Once in the UK, the scientists measured water isotopes in the ice core, which provide information about past temperature. Warmer temperatures indicate ice at a lower level — think of it like a mountain, Wolff said, the higher you go, the colder it gets.
They also measured the pressure of air bubbles trapped in the ice. Lower, thinner ice contains higher-pressure air bubbles.
It was a surprise when the data revealed how quickly the ice thinned at the end of the last ice age, Wolff said. “In fact, I spent a lot of time checking that I didn't make any mistakes in the analysis.”
The West Antarctic Ice Sheet is particularly vulnerable to climate change because the land beneath it is below sea level and slopes downward. When warm water gets under it, it can melt very quickly. “It may have an escape process, and this obviously happened 8,000 years ago.”Wolff said.
What makes these findings so alarming, said Isobel Rowell, ice core researcher at the British Antarctic Survey and co-author of the study, is that once this runaway phenomenon occurs, “there is very little, if anything, we can do to stop it“, she told CNN.
The crucial thing”is not to test it too far“, Wolff said, and that means addressing climate change.”We can still avoid these tipping points“, he said.
The new data will help improve the accuracy of the models scientists use to predict how the ice sheet will respond to future global warming, the report said.
David Thornalley, an ocean and climate researcher at University College London, said the study's data “striking”. He cautioned that because the study looked at a period 8,000 years ago, when climate conditions were different, the results are not a direct example of what might happen today. But, he added, they are still capable of providing a “insight into how ice sheets can collapse”.

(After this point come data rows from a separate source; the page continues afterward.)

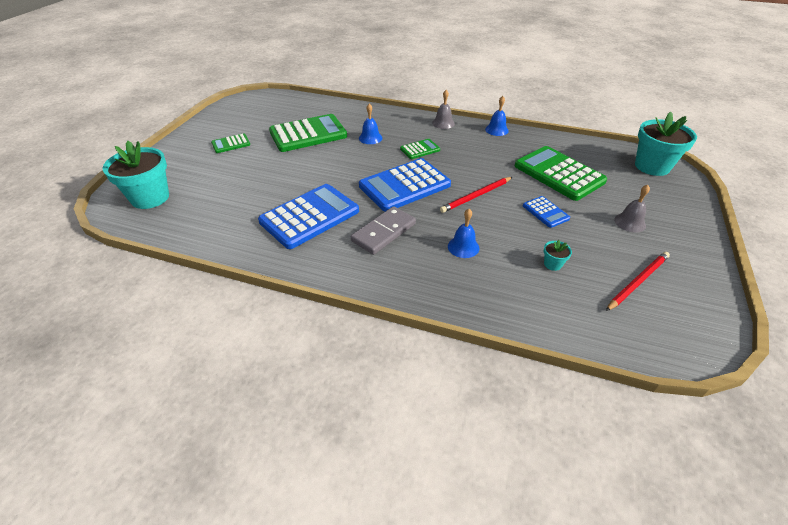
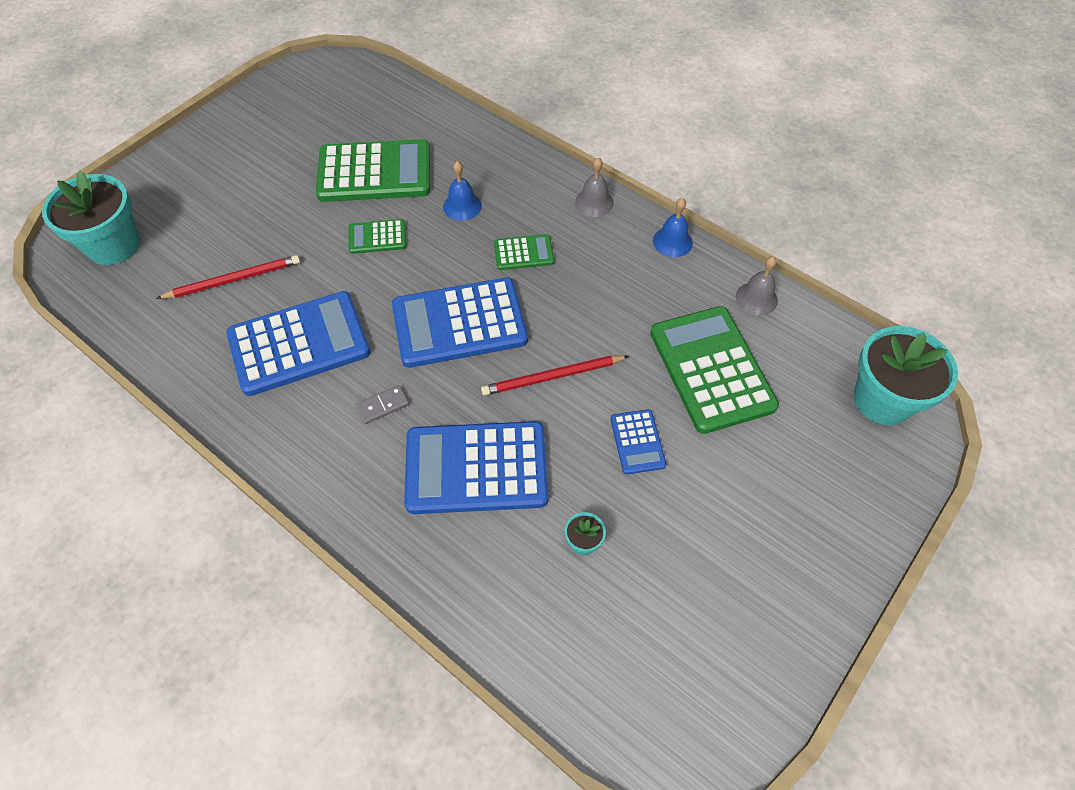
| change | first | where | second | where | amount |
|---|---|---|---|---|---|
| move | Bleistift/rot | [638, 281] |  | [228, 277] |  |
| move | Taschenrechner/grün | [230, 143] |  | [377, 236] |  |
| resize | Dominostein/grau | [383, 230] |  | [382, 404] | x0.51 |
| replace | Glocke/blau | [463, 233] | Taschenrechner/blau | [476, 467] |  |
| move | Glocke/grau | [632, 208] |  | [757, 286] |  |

The study comes as scientists continue to sound the alarm about what is happening to Earth's most isolated continent.
For example, the Thwaites Glacier, also located in West Antarctica, is melting rapidly. A 2022 study said that Thwaites – nicknamed the Apocalypse Glacier for the catastrophic impact its collapse would have on sea level rise – hangs “of nails” as the planet warms.
This new study adds to those concerns, Scambos said. “It shows that exactly the same processes we see, which are just now starting in areas like the Thwaites Glacier, have taken place before in similar areas of Antarctica, and indeed the rate of ice loss has been on par with the greatest our fears of unprecedented ice loss.”